Le patient est « actif » sur liste d’attente de greffe, cependant, le risque d’être placé en contre-indication temporaire de greffe (CIT) est important. Deux variables sont fréquentes pour les mises en CIT : les complications du diabète (essentiellement cardiaques et infectieuses et une prise de poids importante) et les retards de mises à jour du dossier du patient sur liste nationale (anticorps anti-HLA à faire prélever tous les trois mois et le dossier anesthésiste à renouveler une fois par an). Or, la CIT empêche toute proposition de greffe.

Le diabète de type 1, cause majeure d’insuffisance rénale chronique

Le diabète est une maladie chronique avec une incidence élevée et des complications à long terme. Ainsi, en France, en 2019, l’incidence du diabète de type 1 est d’environ quinze cas pour 100 000 enfants âgés de moins de 15 ans. Depuis vingt ans, le nombre de personnes atteintes d’un diabète de type 1 progresse de 3 à 4 % par an, avec une apparition de la pathologie de plus en plus précoce, notamment chez les enfants de moins de 5 ans(1). Malgré les progrès de l’insulinothérapie, certains malades présentent encore des complications aiguës ou chroniques de la maladie, parmi lesquelles l’insuffisance rénale, liées à un contrôle insuffisant de leur glycémie. Ces dernières ont un impact direct sur la qualité de vie et sont responsables d’une augmentation du taux de décès chez ces patients par rapport au reste de la population.

LA TRANSPLANTATION REIN/PANCRÉAS COMME SOLUTION

La transplantation simultanée rein/pancréas (TPR) est une solution pour le traitement de ces patients atteints d’insuffisance rénale terminale résultant du diabète de type 1. Plusieurs études ont montré que la transplantation du pancréas et du rein peut améliorer considérablement leur qualité de vie et leur survie à long terme. Au cours des dix dernières années, les caractéristiques des nouveaux malades en attente simultanée de rein et de pancréas sont un âge moyen en légère baisse de 41,5 ans en 2011 à 40,3 en 2019. De plus, 94 % des nouveaux inscrits sont âgés de moins de 55 ans, avec une majorité d’hommes (64,5 %)(2). La part des patients en contre-indication temporaire sur la liste d’attente a fortement augmenté dans les dernières années passant de 26 % en 2008 à 48 % en 2010 et 53 % au 1er janvier 2015.

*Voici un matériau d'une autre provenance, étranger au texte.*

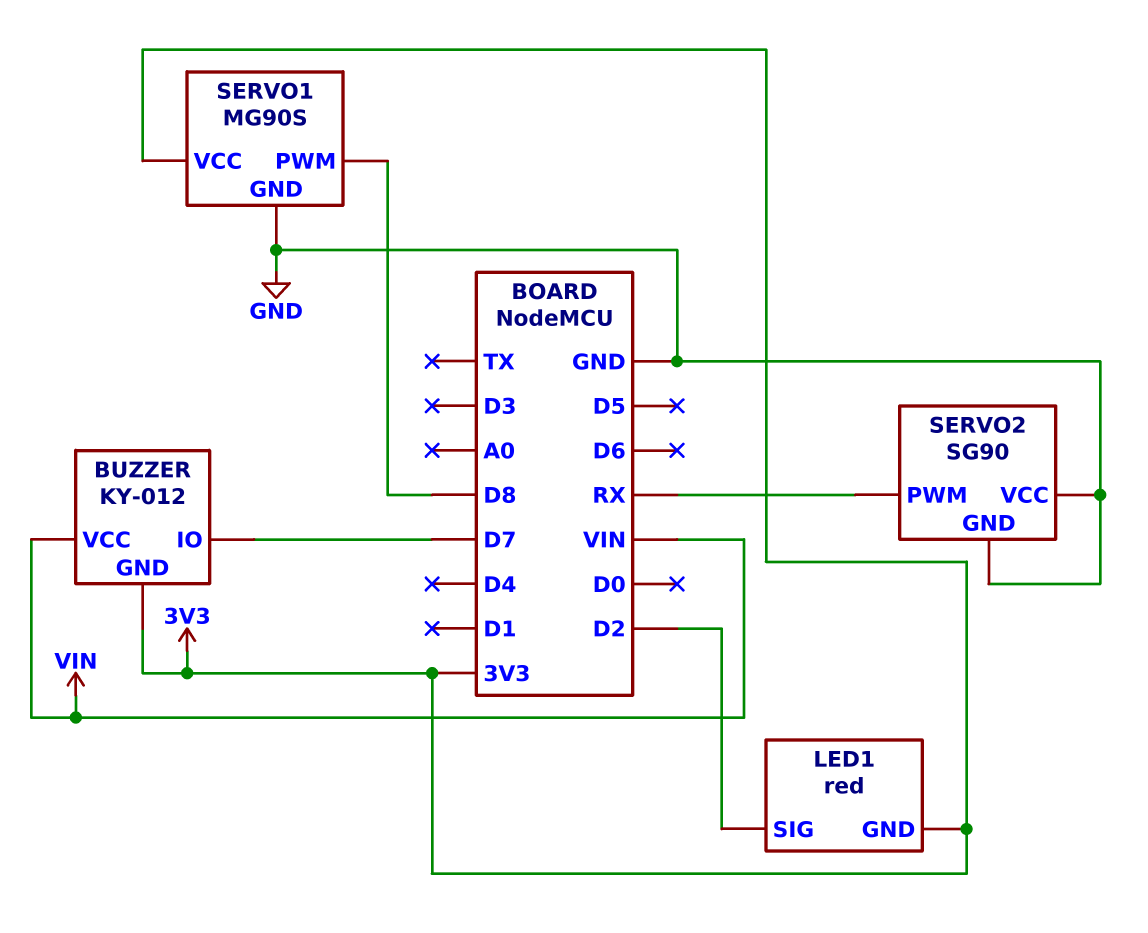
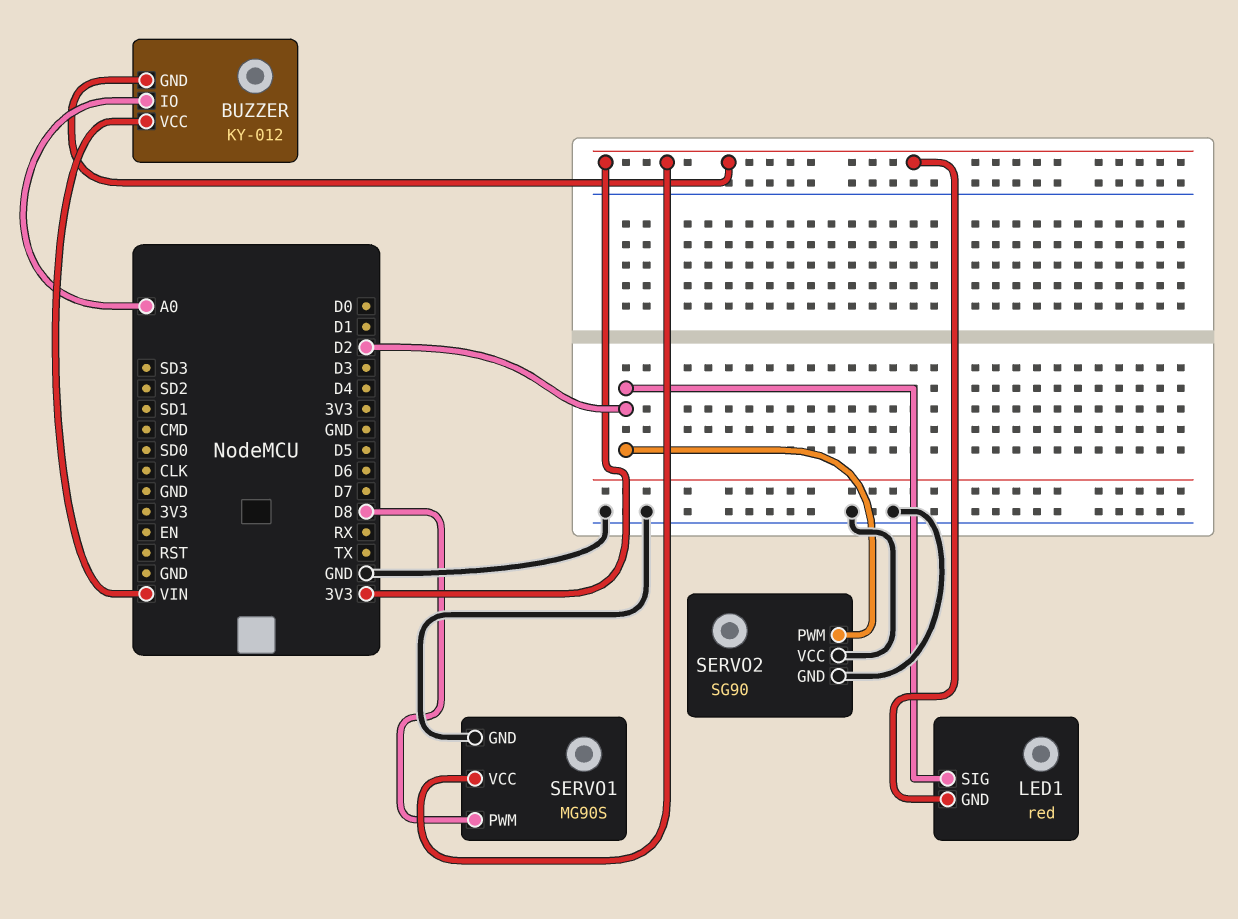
BUZZER pin IO: D7 -> A0
SERVO2 pin PWM: RX -> D2

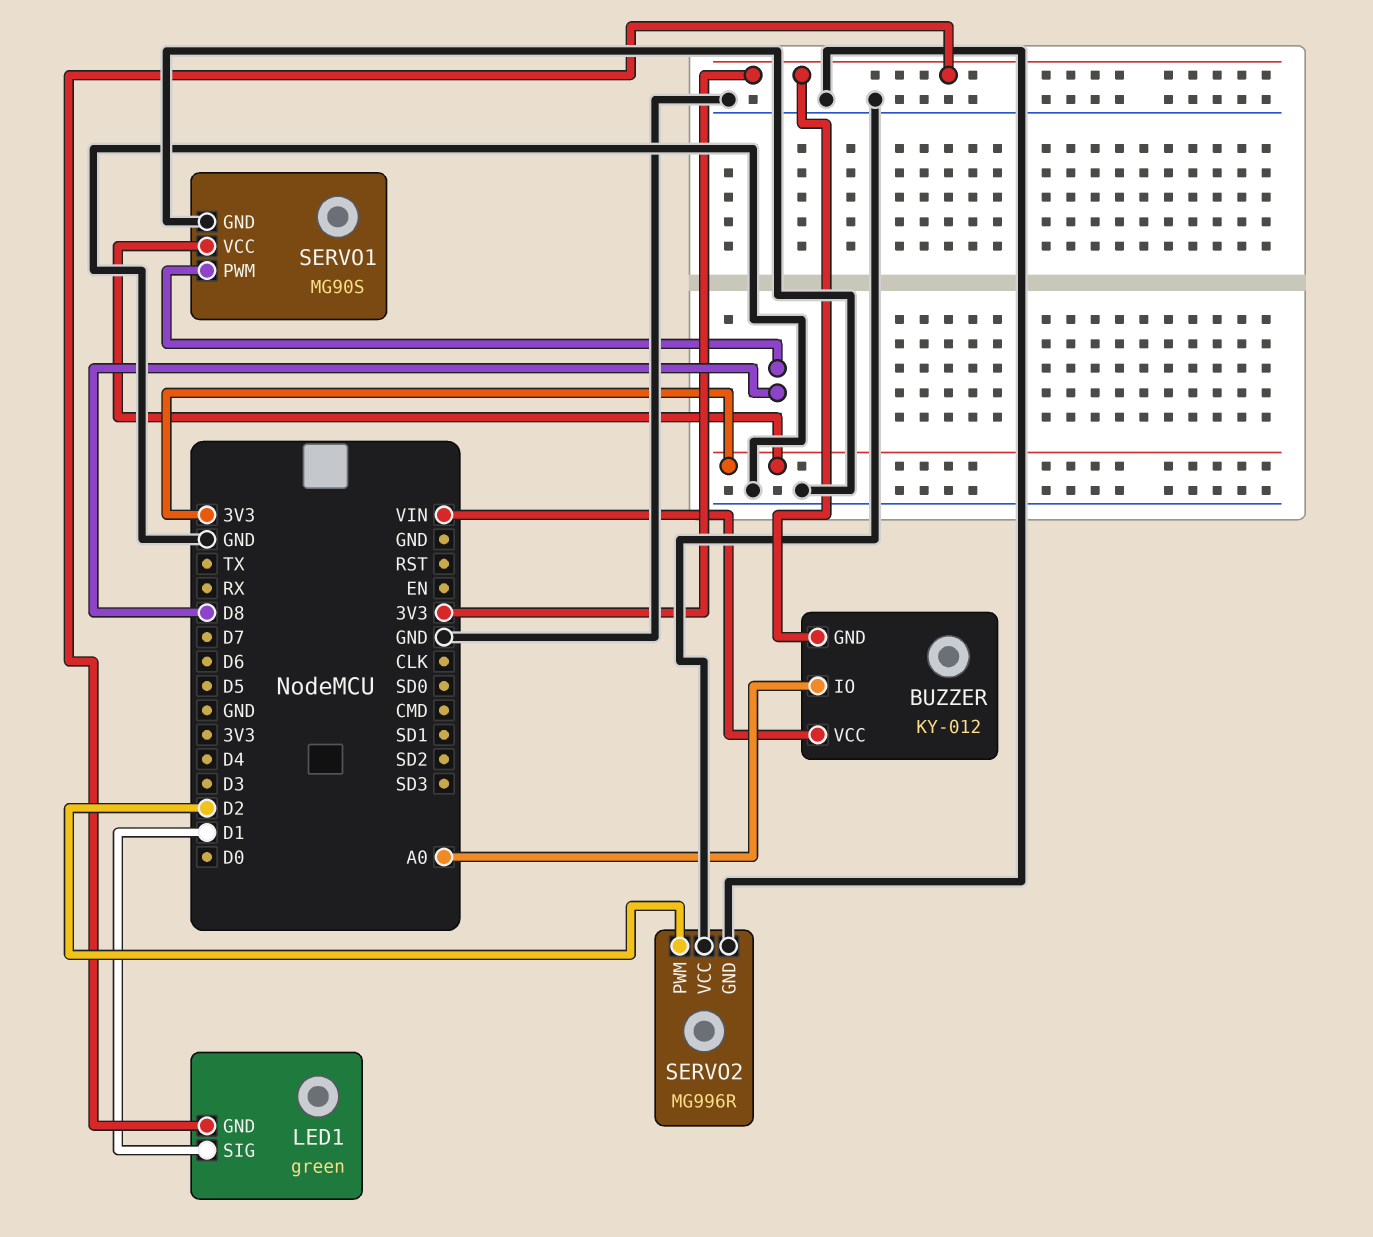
LED1: red -> green
LED1 pin SIG: D2 -> D1
SERVO2: SG90 -> MG996R

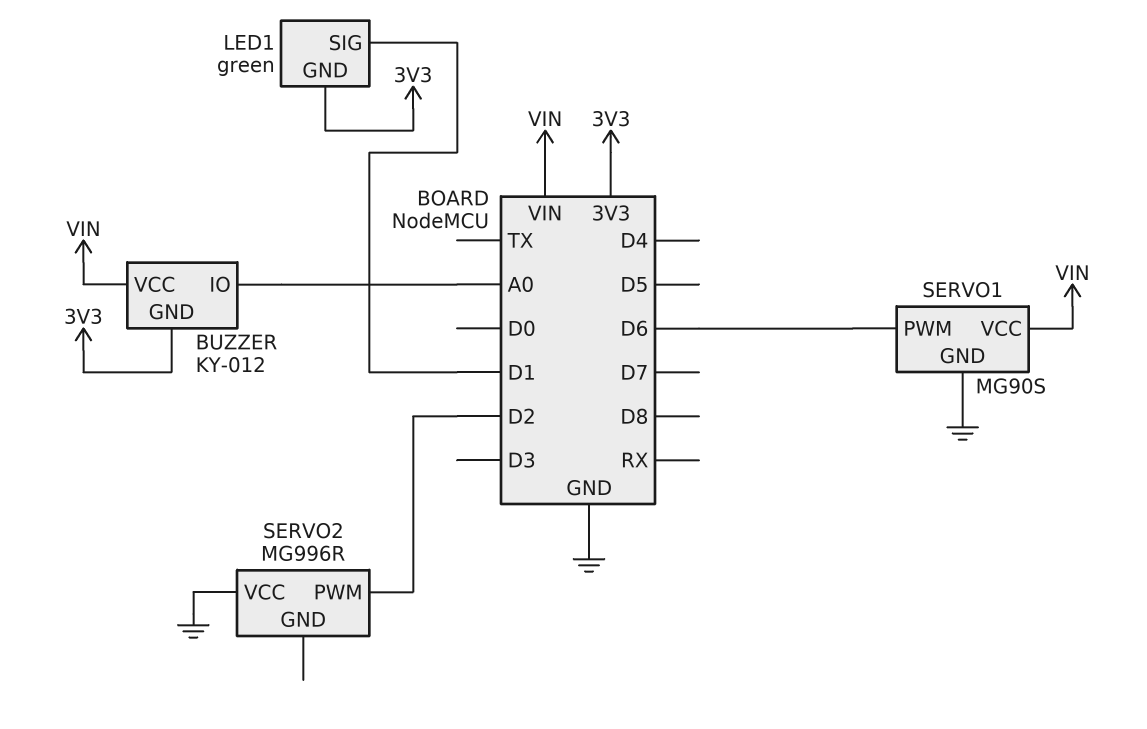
SERVO1 pin PWM: D8 -> D6
SERVO1 pin VCC: 3V3 -> VIN
SERVO2 pin GND: GND -> none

Depuis 1976, année de la première greffe pancréatique enregistrée dans Cristal, un total de 2 187 greffes pancréatiques ont été enregistrés. Le nombre estimé de malades porteurs d’un greffon pancréatique est de 1 027 au 31 décembre 2019, selon les données de l’Agence de la biomédecine, avec une moyenne de 80 greffes par an. En 2020, à l’hôpital Paul-Brousse, nous suivions 76 patients, 12 ont été transplantés. Sur les 76 patients suivis, 17 % étaient en CIT, 15 % actifs et 23 % en cours de bilan pré-greffe.

1. Institut national de la santé et de la recherche médicale (Inserm), « Diabète de type 1, une maladie auto-immune de plus en plus fréquente ». Disponible en ligne sur : bit.ly/3ihmDO1

2. Agence de la biomédecine, « Organes - Greffe pancréatique ». Disponible en ligne sur : bit.ly/3icgdQs

Figure 1. • La pastille verte indique que le patient est actif sur liste • La pastille orange indique que le patient est actif sur liste mais que les anticorps anti-HLA ou le dossier anesthésiste va être à renouveler rapidement • La pastille rouge indique que le patient est en CIT, soit à cause d’une complication du diabète, soit parce que le dossier anesthésiste ou que les anticorps anti-HLA ne sont plus à jour • La pastille noire signifie que le patient n’est pas encore inscrit sur liste.